And while they are busy doing hard hitting stories about such issues of national importance as the death of the father of a murder suspect (are you f'ing kidding me, Nancy Grace?), the real story of homicides in America is lost
Now a senior reporter at the L.A. Times, Jill Leovy started The Homicide Report in 2007 after noticing the huge disparity in the way murders were covered by the news media. The sensational stories, mostly the outliers and anomalies, got the most attention. But the majority of homicides were largely ignored.
"The first year I was in the Watts homicide unit, that unit had 60 murders that year," she tells NPR's Guy Raz. "I was shadowing the detectives, and we were running on murders every other day. Every morning they had CNN on, or something on, and it would have the latest installment of the Laci Peterson murder." The sensational case of a pregnant wife murdered by her husband enthralled the nation for months.
"The detectives in that unit were fascinated with it. Every day, we would have a moment of discussing the newest development in that case, and then they'd go on to do the 60 other murders that year — and that is homicide in America.

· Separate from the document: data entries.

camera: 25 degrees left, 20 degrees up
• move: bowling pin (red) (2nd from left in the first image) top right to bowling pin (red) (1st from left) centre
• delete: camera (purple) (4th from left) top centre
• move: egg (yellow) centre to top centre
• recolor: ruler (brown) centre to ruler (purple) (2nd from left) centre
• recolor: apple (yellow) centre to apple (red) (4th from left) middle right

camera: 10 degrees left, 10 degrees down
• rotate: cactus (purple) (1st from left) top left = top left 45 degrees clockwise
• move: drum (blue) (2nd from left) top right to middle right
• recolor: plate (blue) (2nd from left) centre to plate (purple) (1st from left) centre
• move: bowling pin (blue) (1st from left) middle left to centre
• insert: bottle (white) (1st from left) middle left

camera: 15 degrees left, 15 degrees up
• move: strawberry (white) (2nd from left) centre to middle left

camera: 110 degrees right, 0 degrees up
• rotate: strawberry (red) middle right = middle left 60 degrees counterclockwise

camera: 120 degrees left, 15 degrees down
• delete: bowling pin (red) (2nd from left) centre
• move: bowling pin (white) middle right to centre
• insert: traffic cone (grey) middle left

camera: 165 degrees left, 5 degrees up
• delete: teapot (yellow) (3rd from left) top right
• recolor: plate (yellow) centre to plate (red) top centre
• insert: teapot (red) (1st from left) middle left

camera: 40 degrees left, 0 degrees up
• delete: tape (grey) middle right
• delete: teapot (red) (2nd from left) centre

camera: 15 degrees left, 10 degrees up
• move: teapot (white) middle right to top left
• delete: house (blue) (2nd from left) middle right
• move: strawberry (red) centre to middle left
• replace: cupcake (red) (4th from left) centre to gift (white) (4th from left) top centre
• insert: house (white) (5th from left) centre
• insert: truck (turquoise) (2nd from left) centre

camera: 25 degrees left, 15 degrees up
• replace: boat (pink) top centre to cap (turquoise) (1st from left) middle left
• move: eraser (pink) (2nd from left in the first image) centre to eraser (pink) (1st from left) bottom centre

"The truth about homicide," she says, "is that it is black men in their 20s, in their 30s, in their 40s. The way we guide money and policy in this country, we do not care about those people. It's not described as what's central to our homicide problem, and I wanted people to see that. I wanted people to see those lives and to see that that's our real homicide problem in America.
"The money needs to go to black male argument violence," she continues. "Anything else … you're dealing with the margins of the problem, statistically, and it's not right."
1 comment:
You should watch Bill Moyer's interview with David Simon (creator of The Wire, which you must watch, if you have a whole week's worth of time that you can spare).
http://www.pbs.org/moyers/journal/04172009/profile.html
David Simon points out that most of these people, are ignored, because his America, i.e. the suburban capitalistic America, has no use for these people.
Fantastic interview (although depressing) and moreso if you've already seen the wire.